The role of transformation in my work probably started early when I was making the series of pieces with the same group of female dancers, all wearing the same navy blue uniforms. I wanted us to have the same costumes because I wanted to resist what felt like pressure from the way our careers as choreographers are modeled by grant funding cycles and presenting organizations, etc. to create a whole new work with a whole new idea or proposition and new music design, lighting and costumes to complement or literally "dress" the work. This felt too much like ‘product.’ I felt like I needed to make choices about the lighting, music and costumes that would not separate them from the work but rather feel like necessary and inextricable parts of the totality of the work. The choice of the worker's uniforms comes out of this way of working with costumes and also the use of them in every new piece, the refusal to use a new set of costumes is a way to put forth more clearly that each new work is not separate from the previous one and that my interest is not in making a perfect new piece. Rather it is calling attention to the dancers themselves and their transformation from piece to piece; to say that it is about the dancers themselves, about their labor, the labor of their bodies, the labor of dance, the labor of love.
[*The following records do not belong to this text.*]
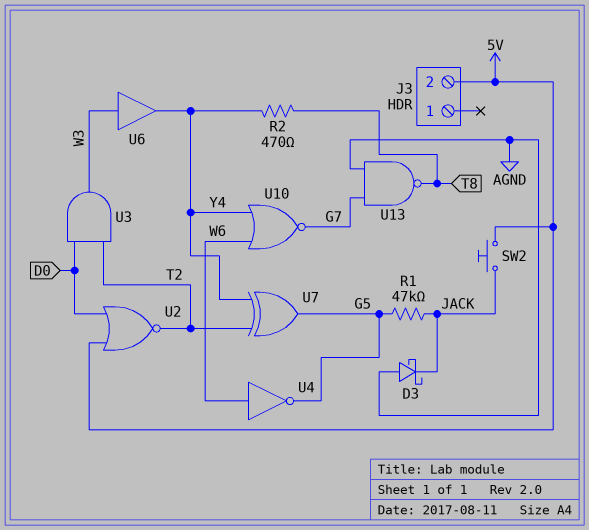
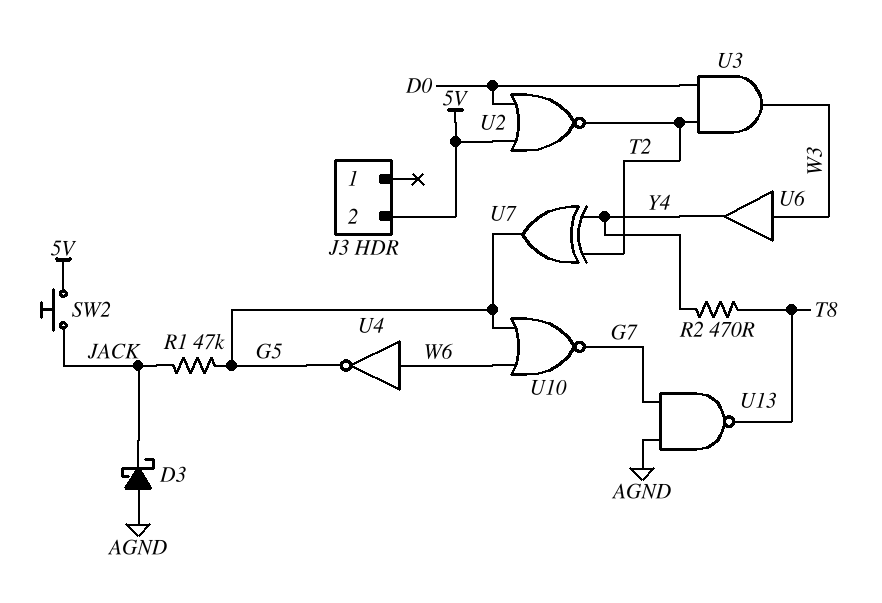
U10: NOR (in W6, in Y4, out G7) -> NOR (in G5, in W6, out G7)

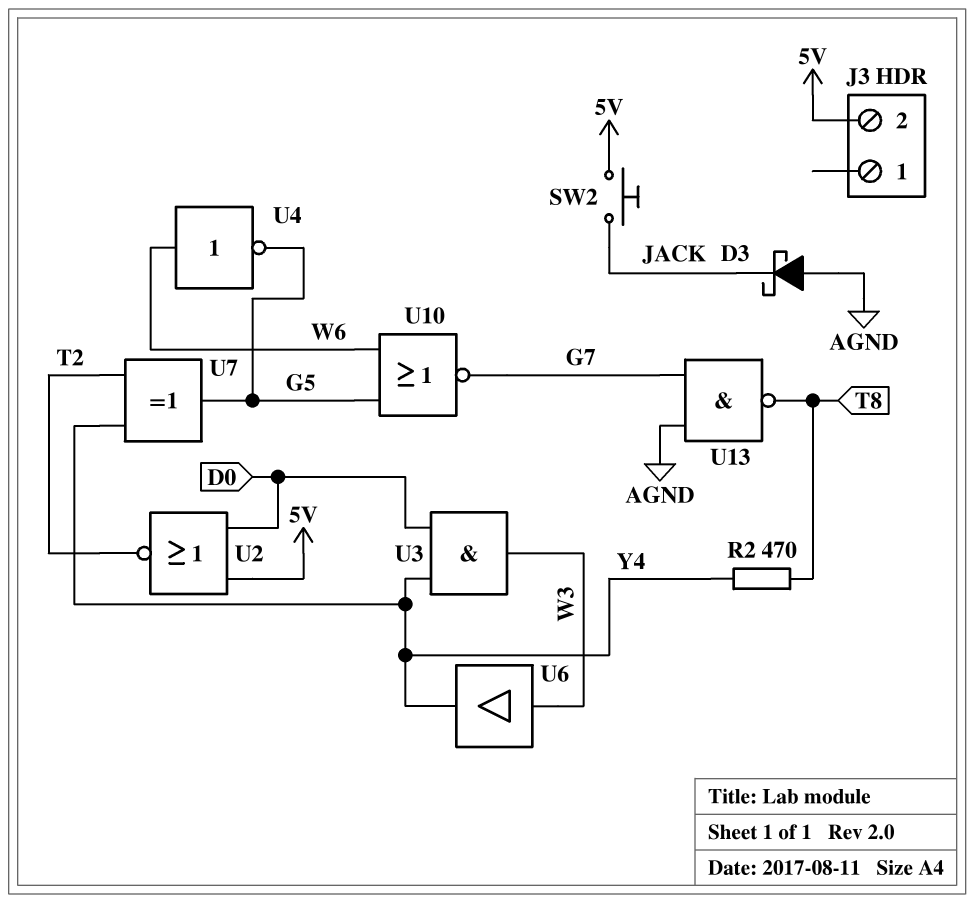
R1: 47k (G5, JACK) -> none
U3: AND (in D0, in T2, out W3) -> AND (in D0, in Y4, out W3)

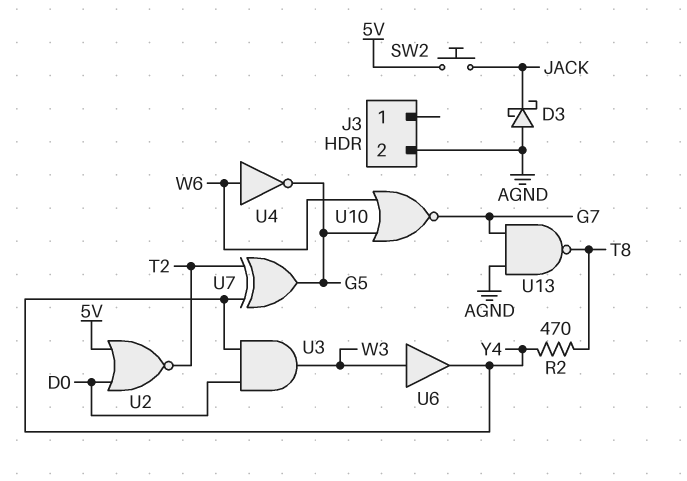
J3 pin 2: 5V -> AGND

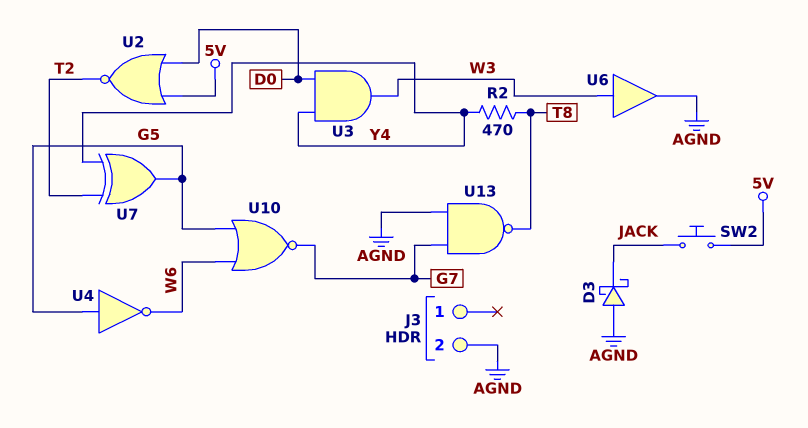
U4: NOT (in W6, out G5) -> NOT (in G5, out W6)
U6: buffer (in W3, out Y4) -> buffer (in W3, out AGND)

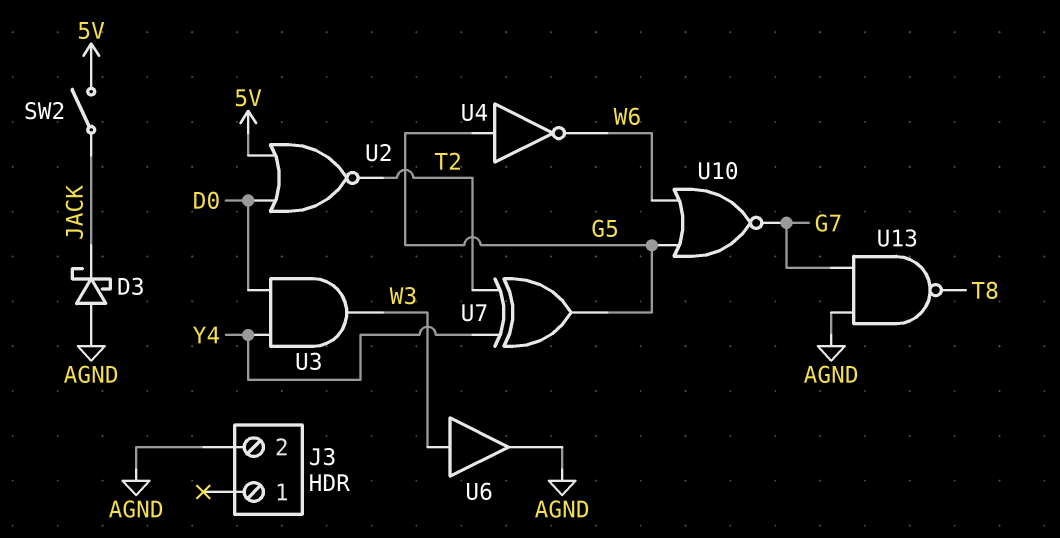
R2: 470 (T8, Y4) -> none
SW2: button (5V, JACK) -> switch (5V, JACK)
After “The Sublime is Us” I no longer worked with those uniforms and with the same group of dancers. That work felt like the bridge from making work still in a representational mode to shifting towards a more rigorous search for the actual method and the work itself be the ideas rather than just representing them. This also coincided with my son's birth; my own body and life had been forever changed.
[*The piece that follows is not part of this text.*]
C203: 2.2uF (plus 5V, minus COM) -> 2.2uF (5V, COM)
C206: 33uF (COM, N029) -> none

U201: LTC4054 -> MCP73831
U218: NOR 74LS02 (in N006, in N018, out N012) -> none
The role of transformation in my work is connected to the key question that comes up for me with each new creative process I engage in: "why make art?" and "why make dance now?” Through the years I've come to realize that my fascination with making dances also is deeply connected with the question "why dance in the context of theater?" In my very non scholarly way I go back to the very beginning of Western theater and how it appears, as far as I understand, simultaneously at the time when the democratic societal model begins, coinciding with the beginning of what we consider Western civilization and thought. Without doing the scholarly research that maybe one day I'll have time to get into and do, I "work that question out" in my processes.

There are different valid 'raisons d'être' that art may take on. I have come to realize that my approach to making theater is coming from the place of the theater as a space of possibility, both of liberation of that imposed "order" currently prevalent in society and from the realization that the theater can be a space for practicing utopia, a playground of ideas and possibilities, where perhaps we discover that indeed another world is possible.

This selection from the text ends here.